News

Welcome to End Point’s blog

Ongoing observations by End Point people

Python string formatting and UTF-8 problems workaround

Recently I worked on a program which required me to filter hundred of lines of blog titles. Throughout the assignment I stumbled upon a few interesting problems, some of which are outlined in the following paragraphs.

Non Roman characters issue

During the testing session I missed one title and investigating why it happened, I found that it was simply because the title contained non-Roman characters.
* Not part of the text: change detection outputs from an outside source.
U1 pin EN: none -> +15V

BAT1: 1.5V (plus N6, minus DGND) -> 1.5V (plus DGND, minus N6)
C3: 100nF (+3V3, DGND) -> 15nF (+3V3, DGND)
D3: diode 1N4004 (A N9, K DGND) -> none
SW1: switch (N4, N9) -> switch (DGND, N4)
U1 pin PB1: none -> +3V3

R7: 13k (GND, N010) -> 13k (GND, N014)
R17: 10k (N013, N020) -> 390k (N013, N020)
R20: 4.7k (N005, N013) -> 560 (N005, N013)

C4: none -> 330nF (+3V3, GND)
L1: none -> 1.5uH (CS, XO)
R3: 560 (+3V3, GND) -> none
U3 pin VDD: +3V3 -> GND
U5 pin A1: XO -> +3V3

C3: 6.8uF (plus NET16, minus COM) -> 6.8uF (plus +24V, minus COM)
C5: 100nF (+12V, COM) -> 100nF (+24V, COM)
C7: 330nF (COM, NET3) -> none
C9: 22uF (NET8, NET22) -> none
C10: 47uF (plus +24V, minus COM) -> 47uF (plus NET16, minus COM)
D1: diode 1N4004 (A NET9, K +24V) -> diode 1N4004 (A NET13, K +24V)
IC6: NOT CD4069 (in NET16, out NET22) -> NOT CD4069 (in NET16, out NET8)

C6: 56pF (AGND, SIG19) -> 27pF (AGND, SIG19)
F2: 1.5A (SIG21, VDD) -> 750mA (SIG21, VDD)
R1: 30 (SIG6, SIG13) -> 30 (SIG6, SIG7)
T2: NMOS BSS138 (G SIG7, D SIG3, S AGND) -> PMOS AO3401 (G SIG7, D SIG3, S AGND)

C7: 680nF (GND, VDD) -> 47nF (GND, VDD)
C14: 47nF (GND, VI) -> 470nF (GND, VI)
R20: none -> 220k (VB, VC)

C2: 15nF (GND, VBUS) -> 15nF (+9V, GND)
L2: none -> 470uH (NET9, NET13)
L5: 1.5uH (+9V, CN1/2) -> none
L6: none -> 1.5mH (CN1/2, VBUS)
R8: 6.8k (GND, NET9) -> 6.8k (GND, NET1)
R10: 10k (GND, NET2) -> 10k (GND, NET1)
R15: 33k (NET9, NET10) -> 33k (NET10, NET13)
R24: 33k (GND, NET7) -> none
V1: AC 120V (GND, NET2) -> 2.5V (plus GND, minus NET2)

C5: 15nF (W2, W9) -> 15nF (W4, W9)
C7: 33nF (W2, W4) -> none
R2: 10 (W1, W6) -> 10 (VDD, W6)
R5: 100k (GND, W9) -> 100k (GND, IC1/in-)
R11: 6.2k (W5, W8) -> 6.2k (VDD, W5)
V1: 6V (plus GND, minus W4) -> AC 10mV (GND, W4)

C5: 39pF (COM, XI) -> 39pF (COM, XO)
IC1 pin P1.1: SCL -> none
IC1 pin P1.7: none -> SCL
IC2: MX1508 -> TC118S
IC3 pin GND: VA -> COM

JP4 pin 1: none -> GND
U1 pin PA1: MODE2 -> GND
Here is the code's snippet that I was previously using:

for e in results:                                                                                                                        
    simple_author=e['author'].split('(')[1][:-1].strip()                                                             
    if freqs.get(simple_author,0) < 1:                                                                                               
        print parse(e['published']).strftime("%Y-%m-%d") , "--",simple_author, "--", e['title']

And here is the fixed version

for e in results:                                                                                                                        
    simple_author=e['author'].split('(')[1][:-1].strip().encode('UTF-8')                                                             
    if freqs.get(simple_author,0) < 1:                                                                                               
        print parse(e['published']).strftime("%Y-%m-%d") , "--",simple_author, "--", e['title'].encode('UTF-8') 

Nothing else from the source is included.